Posted 11 September 2017
DIY medicine can have serious consequences.
Michelle Starr 12 SEP 2017
Read at ScienceAlert
A seemingly healthy 67-year old Australian man developed cyanide poisoning after ingesting apricot kernel extract.
The man in this case was making his own extract, and consuming two teaspoons of it daily, in addition to taking a commercial fruit kernel supplement called Novodalin. He had had prostate cancer, which had gone into remission.
“The gentleman involved has a scientific background and he had read that apricot kernel extract would prevent his cancer from recurring,” his anaesthetist, Alex Konstantatos, told The Huffington Post.
Apricot kernels have been widely publicised as a miracle cancer cure on and off since the 1950s. They contain a compound called amygdalin, which can be partially synthesised into laetrile.

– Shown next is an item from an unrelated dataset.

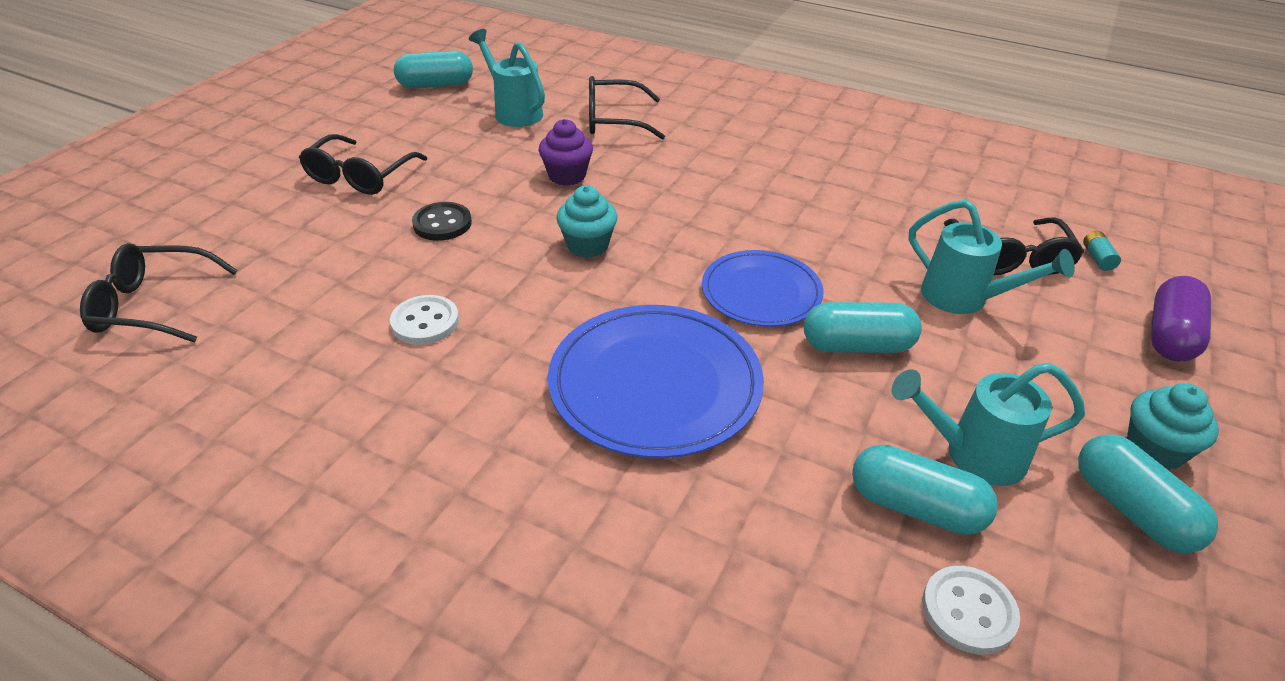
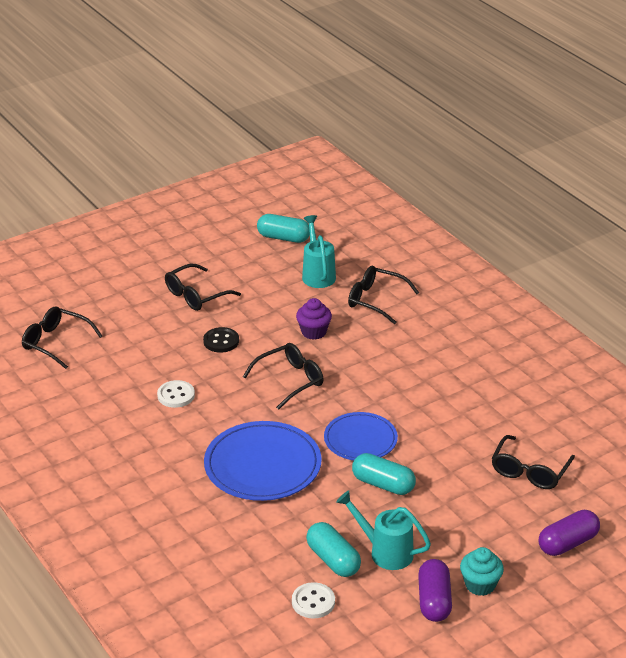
camera: 30 degrees right, 5 degrees down
(587, 245) = (289, 381): turquoise cupcake -> black glasses
(964, 298) = (472, 483): turquoise watering can -> none
(1097, 258) = (585, 490): turquoise battery -> none
(1132, 510) = (434, 601): turquoise capsule -> purple capsule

When we ingest amygdalin or laetrile, our digestive bacteria and food enzymes break them down into cyanide, a toxic chemical that in sufficient doses prevents the body’s cells from using oxygen, which in turn kills them.
Proponents of apricot kernel oil as a cancer treatment mistakenly believe that this cyanide only targets cancer cells, and is therefore safe to consume. But up-to-date clinical research shows no beneficial effect to using amygdalin or laetrile to treat cancer.